By Jaspal Singh
BRASILIA (IDN) – In their Brasilia declaration of April 15, the leaders of IBSA comprising India, Brazil and South Arica do refer to the “social dimensions of globalization” but refrain from revealing their thinking on land grabbing.
Though, precisely that is a critical issue in the context of strengthening “social policies and to fight hunger and poverty, especially in times of global economic crisis”, as IBSA leaders point out.
Friends of the Earth International (FoEI) warned April 27 that voluntary principles on land acquisitions announced by the World Bank and supported by the UN will legitimize and promote land grabbing in Asia, Africa and Latin America.
The warning was issued as the World Bank released at an April 26-27, 2010 Washington meeting its voluntary principles to protect rights, livelihoods and resources during large scale land acquisitions by foreign investors in these continents.
These principles have been supported by the United Nations Food and Agriculture organization, the United Nations Conference on Trade and Development and the International Fund for Agricultural Development .
Millions of people's livelihoods are being destroyed by land grabbing, especially those of peasant farmers, indigenous peoples and fisherfolk. Land grabbing takes place when states and the private sector buy up millions of hectares of land in Asia, Africa and Latin America to produce food and fuel mainly for export.
Land grabbing is proven to further marginalize small food producers, and local communities who already make up the largest part of the 1 billion people suffering most from hunger and poverty.
The World Bank claims that these acquisitions will promote agricultural investment. In reality they will further entrench corporate agriculture for profit and destroy local livelihoods.
But FoEI counters: “Despite years of declining investment in peasant agriculture and the promotion of free trade policies that prioritise industrial agriculture instead, most of the world is still fed by small scale agriculture. Land grabbing undermines small scale agriculture, which jeopardizes ability to feed the world now and in the future.”
In fact, large scale corporate agriculture is one of the leading causes of environmental damage, responsible for about half of all global greenhouse gas emissions, habitat destruction from land clearance and huge use of fossil fuels and natural resources.
The focus of industrial agriculture on producing commodities such as animal feeds and agrofuels for export to rich countries rather than food for local populations means it has led to widespread inequality and malnutrition, informs FoEI.
DOUBLE SPEAK
“Industrial production of soy, meat and agrofuels in South America means land grabbing is already taking place,” according to Friends of the Earth Uruguay Director Karin Nansen. “Local communities are violently evicted from their land while agribusiness report record profits by taking control of local resources. More grabbing of farmland will intensify this violence against people’s sovereignty and also condemn us to ever rising deforestation and climate emissions.”

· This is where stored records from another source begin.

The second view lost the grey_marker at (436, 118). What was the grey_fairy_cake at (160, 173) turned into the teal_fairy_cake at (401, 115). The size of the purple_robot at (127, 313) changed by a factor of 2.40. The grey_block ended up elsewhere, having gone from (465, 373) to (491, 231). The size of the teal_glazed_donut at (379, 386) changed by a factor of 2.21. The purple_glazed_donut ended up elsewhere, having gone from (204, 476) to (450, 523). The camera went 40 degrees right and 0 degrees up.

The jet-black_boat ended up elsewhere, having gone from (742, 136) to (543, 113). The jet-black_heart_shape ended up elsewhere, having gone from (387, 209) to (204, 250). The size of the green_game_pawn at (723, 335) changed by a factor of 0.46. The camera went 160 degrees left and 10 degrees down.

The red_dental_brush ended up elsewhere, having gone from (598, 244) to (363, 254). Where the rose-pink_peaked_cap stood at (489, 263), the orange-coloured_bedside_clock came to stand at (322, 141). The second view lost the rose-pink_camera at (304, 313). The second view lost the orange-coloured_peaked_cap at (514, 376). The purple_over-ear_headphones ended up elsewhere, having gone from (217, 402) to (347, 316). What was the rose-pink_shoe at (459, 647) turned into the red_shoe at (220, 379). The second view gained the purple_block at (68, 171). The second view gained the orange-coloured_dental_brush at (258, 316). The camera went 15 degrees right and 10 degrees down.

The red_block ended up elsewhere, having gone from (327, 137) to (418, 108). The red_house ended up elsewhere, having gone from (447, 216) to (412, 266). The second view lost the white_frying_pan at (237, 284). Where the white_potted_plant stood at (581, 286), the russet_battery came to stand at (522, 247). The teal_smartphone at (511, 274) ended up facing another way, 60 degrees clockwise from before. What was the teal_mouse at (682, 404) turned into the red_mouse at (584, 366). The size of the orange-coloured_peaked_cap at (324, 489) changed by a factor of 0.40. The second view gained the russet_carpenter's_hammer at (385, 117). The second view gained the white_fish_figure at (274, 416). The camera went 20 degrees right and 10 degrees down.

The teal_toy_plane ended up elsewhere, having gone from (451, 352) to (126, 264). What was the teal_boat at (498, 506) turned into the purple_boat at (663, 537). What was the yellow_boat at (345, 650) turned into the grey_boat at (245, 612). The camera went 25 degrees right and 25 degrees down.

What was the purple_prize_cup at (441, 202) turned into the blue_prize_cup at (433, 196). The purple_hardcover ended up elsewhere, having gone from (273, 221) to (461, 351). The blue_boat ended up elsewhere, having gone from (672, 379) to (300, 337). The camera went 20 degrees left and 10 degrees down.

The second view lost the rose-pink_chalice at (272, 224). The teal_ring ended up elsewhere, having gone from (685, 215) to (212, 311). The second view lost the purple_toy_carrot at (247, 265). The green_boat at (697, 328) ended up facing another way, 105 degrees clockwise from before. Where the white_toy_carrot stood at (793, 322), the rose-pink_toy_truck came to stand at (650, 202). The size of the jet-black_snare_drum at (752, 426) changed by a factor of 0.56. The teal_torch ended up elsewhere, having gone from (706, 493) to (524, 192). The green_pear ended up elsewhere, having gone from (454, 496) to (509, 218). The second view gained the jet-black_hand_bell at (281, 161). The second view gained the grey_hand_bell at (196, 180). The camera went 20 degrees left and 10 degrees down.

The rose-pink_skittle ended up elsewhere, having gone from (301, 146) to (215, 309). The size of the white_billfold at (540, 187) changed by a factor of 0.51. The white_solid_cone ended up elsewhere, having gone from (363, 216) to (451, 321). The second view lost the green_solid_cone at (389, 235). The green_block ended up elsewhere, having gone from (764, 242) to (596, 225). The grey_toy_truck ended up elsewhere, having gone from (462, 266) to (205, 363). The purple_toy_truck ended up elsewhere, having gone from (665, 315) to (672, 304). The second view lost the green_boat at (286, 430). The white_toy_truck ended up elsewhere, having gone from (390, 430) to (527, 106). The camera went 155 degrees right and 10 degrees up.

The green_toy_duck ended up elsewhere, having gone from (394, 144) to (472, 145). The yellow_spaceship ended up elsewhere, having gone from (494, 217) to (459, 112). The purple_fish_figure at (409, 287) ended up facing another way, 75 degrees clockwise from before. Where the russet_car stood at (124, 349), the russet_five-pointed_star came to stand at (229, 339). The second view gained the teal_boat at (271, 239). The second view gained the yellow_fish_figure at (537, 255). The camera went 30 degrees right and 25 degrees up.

FoEI Chair Nnimmo Bassey from Nigeria points to the double speak in the stance of the United Nations: “The UN has shown that the best way to feed our population is through existing, peasant based ecological agriculture. Yet the World Bank and UN agencies support principles which legitimize a new form of colonialism with grave dangers for millions of local livelihoods and the environment.”
Bassey rightly emphasizes: “If the UN is serious about ending hunger then it must heed its own advice, stop the advance of agribusiness in Africa and implement food sovereignty immediately.”
Friends of the Earth International is demanding an end to all forms of land grabbing, which governments and international institutions can achieve by :
- Equitable access to land and natural resources - keeping land in the hands of local communities and implementing genuine agrarian reform.
- Supporting agro-ecological peasant, smallholder farming, fishing and pastoralism, including participatory research and training programmes so that small-scale food providers can produce ample, healthy and safe food for everybody.
- Overhauling farm and trade policies to embrace food sovereignty and supporting local and regional markets.
- Promoting community-oriented food and farming systems hinged on local people's control over land, water and biodiversity.
- Enforce strict mandatory regulations that curb the access of corporations and other powerful actors (state and private) to agricultural, coastal and grazing lands, forests, and wetlands.
- Halting the expansion of industrial corporate led agriculture and ensure food sovereignty - peoples’ right to control their own seeds, lands, water and food production through just and ecological systems; which ensures enough, diverse, nutritious, locally produced and culturally appropriate food for all.